Altered skeletal muscle fatty acid handling is associated with the degree of insulin resistance in overweight and obese humans

Disturbances in skeletal muscle fatty acid (FA) handling may contribute to the development and progression of whole-body insulin resistance (IR). In this study, we compared fasting and postprandial skeletal muscle FA handling in individuals with varying degrees of IR. Seventy-four overweight/obese participants (62 men) were divided into two groups based on the HOMA-IR median (3.35). Fasting and postprandial skeletal muscle FA handling were determined by combining the forearm muscle balance technique with stable isotopes. [H-2(2)]palmitate was infused i.v. to label VLDL-triacylglycerol (VLDL-TAG) and NEFA in the circulation, whereas [U-C-13]palmitate was incorporated in a high-saturated FA mixed-meal labelling chylomicron-TAG. Skeletal muscle biopsies were taken to assess intramuscular lipid content, fractional synthetic rate (FSR) and the transcriptional regulation of FA metabolism.
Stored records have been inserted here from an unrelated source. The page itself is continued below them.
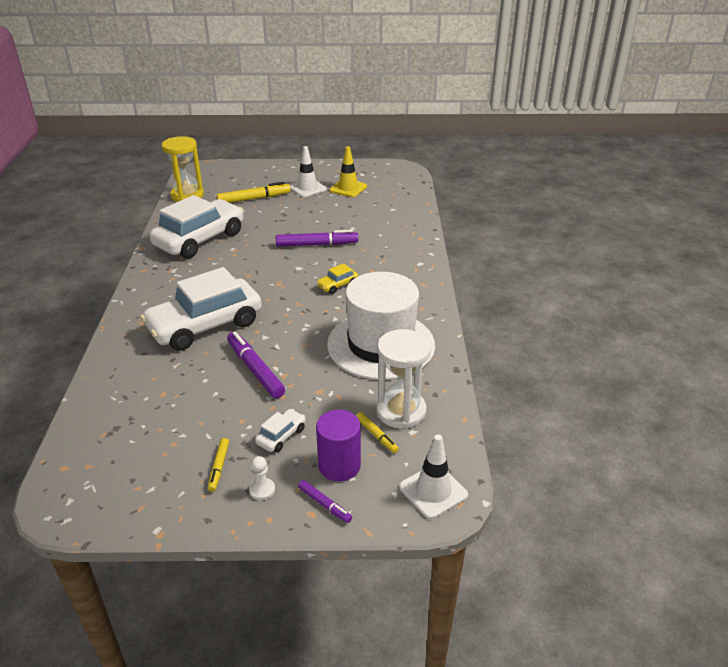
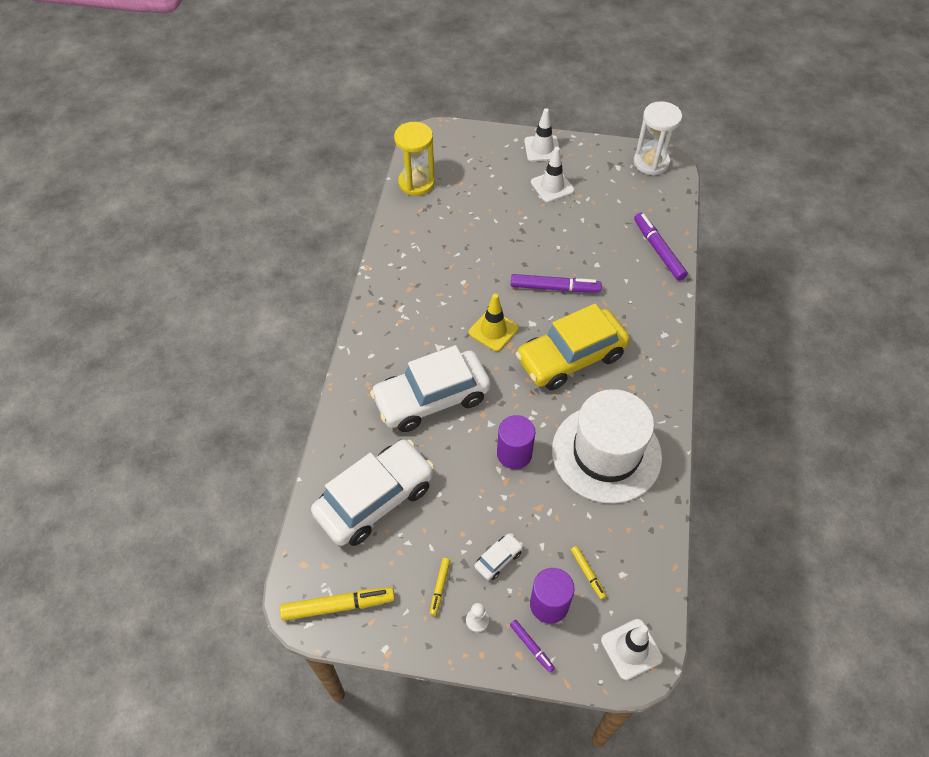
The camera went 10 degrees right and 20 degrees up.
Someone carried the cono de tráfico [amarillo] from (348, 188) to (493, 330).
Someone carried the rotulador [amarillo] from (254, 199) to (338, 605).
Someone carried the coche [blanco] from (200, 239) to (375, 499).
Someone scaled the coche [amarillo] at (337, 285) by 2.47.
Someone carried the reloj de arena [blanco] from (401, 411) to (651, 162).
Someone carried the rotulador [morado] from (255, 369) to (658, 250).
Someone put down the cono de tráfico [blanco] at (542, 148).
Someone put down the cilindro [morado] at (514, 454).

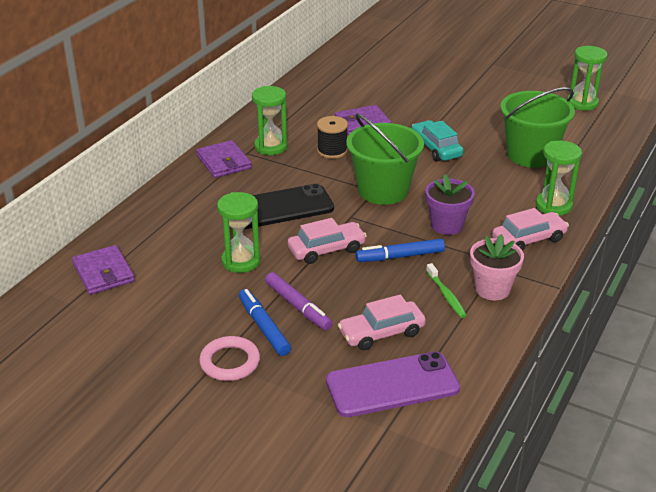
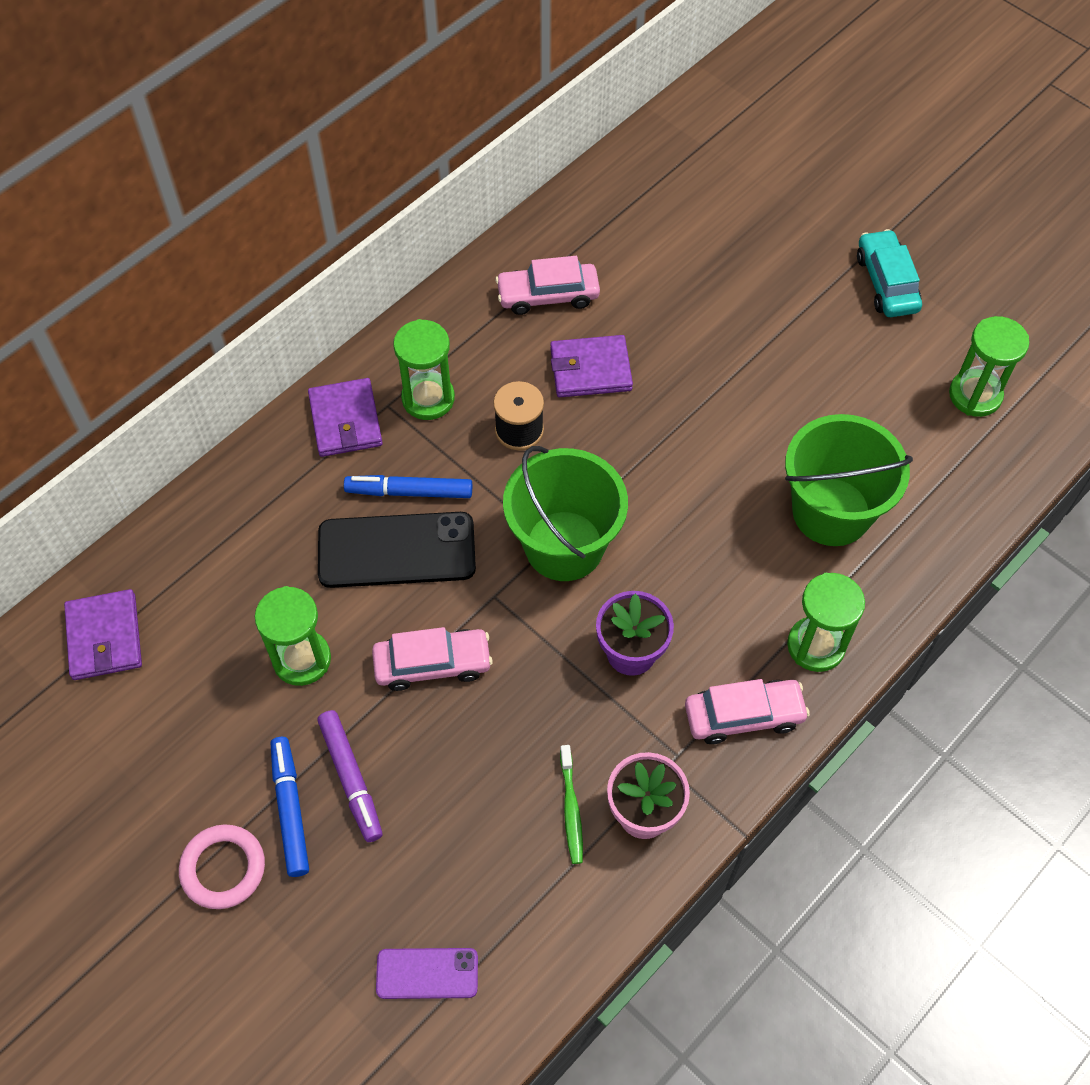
The camera went 15 degrees right and 25 degrees up.
Someone carried the coche [turquesa] from (436, 148) to (886, 282).
Someone carried the rotulador [azul] from (400, 256) to (409, 492).
Someone carried the coche [rosa] from (381, 333) to (548, 295).
Someone scaled the móvil [morado] at (392, 385) by 0.56.

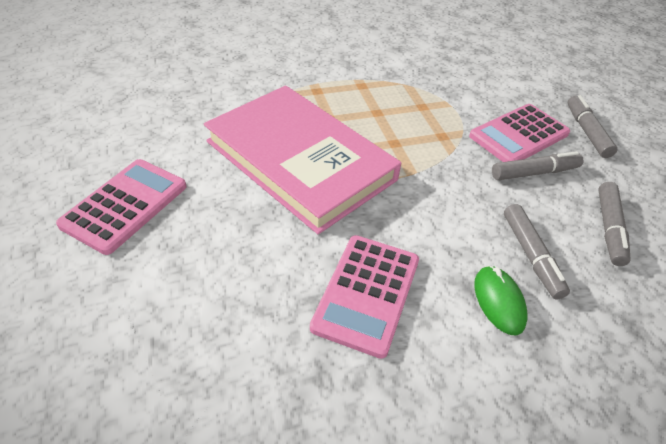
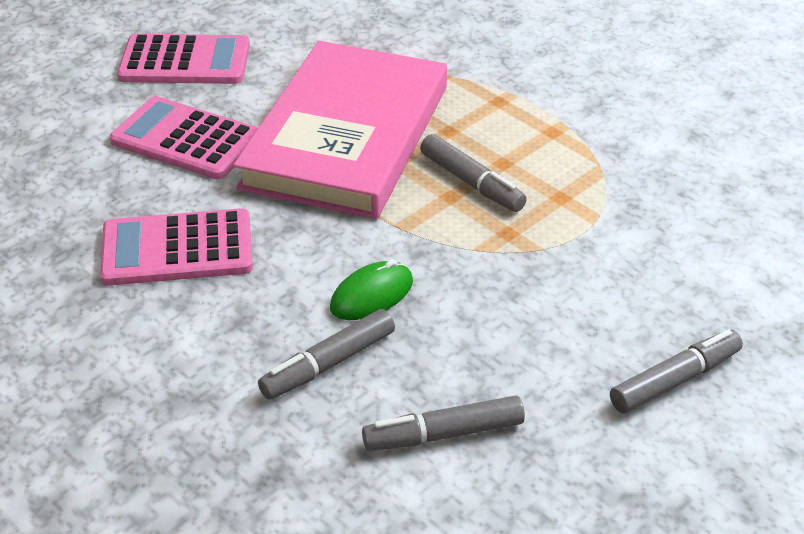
The camera went 65 degrees right and 5 degrees down.
Someone carried the calculadora [rosa] from (519, 135) to (186, 139).
Someone carried the rotulador [gris] from (534, 173) to (471, 183).
Someone carried the ratón [verde] from (499, 301) to (372, 295).

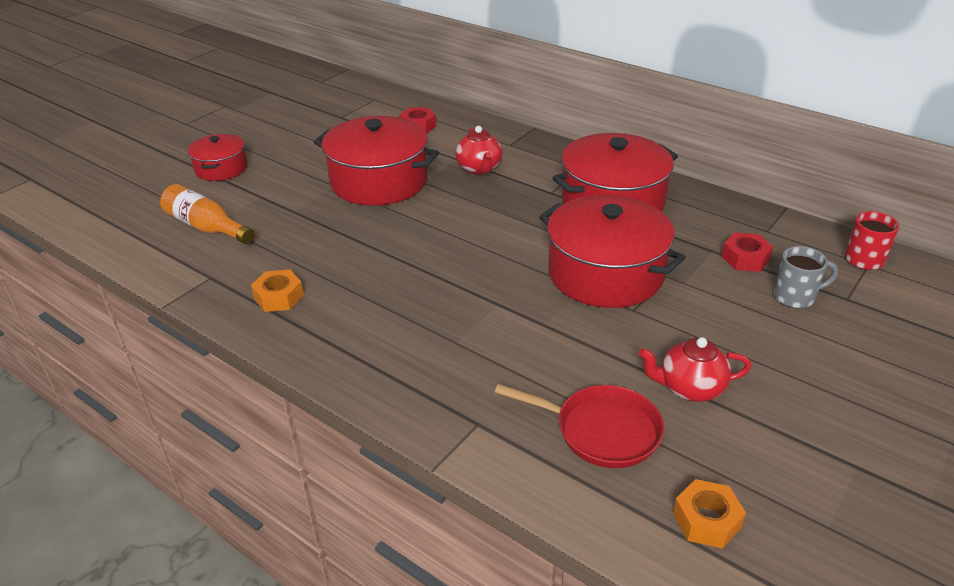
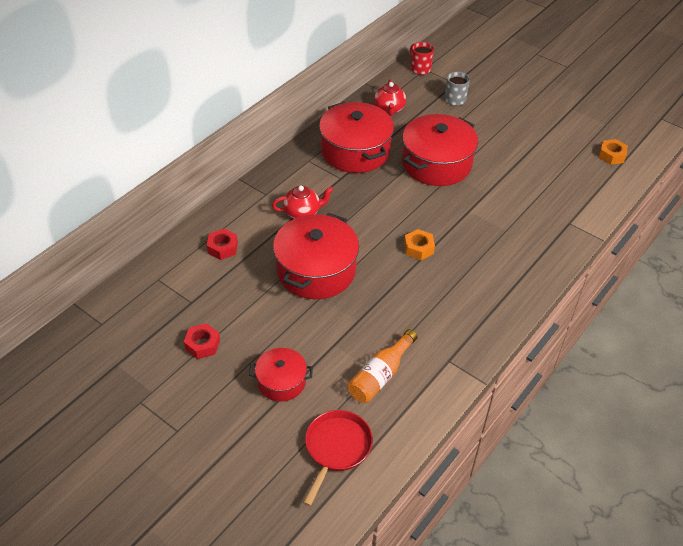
The camera went 90 degrees left and 10 degrees up.
Someone carried the tuerca [rojo] from (745, 258) to (202, 345).
Someone carried the tuerca [naranja] from (279, 297) to (418, 248).
Someone carried the tetera [rojo] from (690, 388) to (389, 109).
Someone carried the sartén [rojo] from (600, 430) to (336, 449).

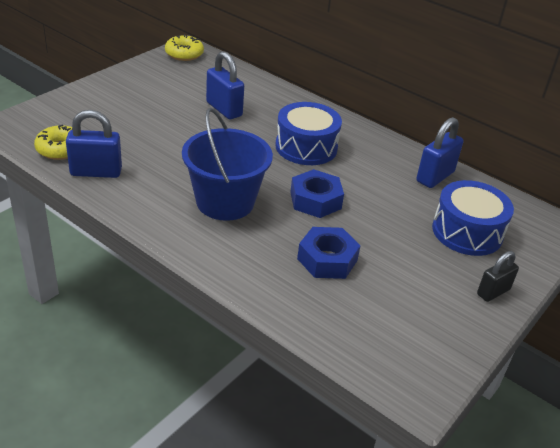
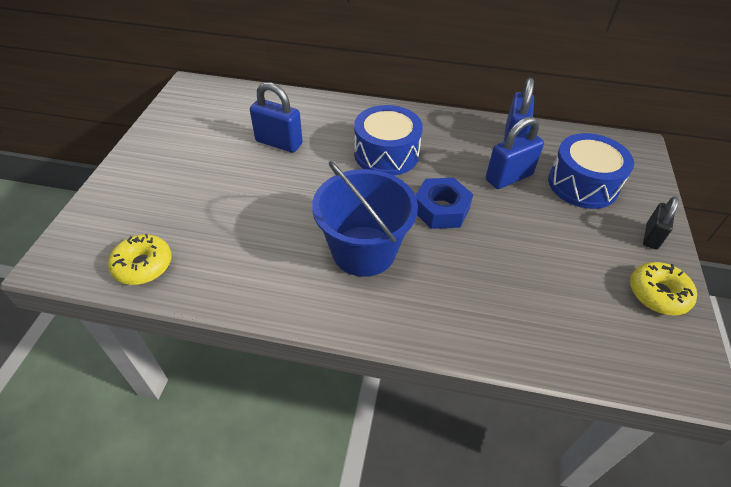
The camera went 25 degrees left and 10 degrees up.
Someone carried the rosquilla [amarillo] from (184, 54) to (658, 294).
Someone carried the candado [azul] from (96, 172) to (508, 177).
Someone took away the tuerca [azul] at (327, 259).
Postprandial forearm muscle VLDL-TAG extraction was elevated in the high-IR vs the mild-IR group (AUC(0-4h): 0.57 +/- 0.32 vs -0.43 +/- 0.38 nmol [100 ml tissue](-1) min(-1), respectively, p = 0.045). Although no differences in skeletal muscle TAG, diacylglycerol, NEFA content and FSR were present between groups, the high-IR group showed increased saturation of the intramuscular NEFA pool (p = 0.039). This was accompanied by lower muscle GPAT1 (also known as GPAM) expression (p = 0.050). Participants with high-IR demonstrated increased postprandial skeletal muscle VLDL-TAG extraction and higher saturation of the intramuscular NEFA pool vs individuals with mild-IR. These data support the involvement of disturbances in skeletal muscle FA handling in the progression of whole-body IR.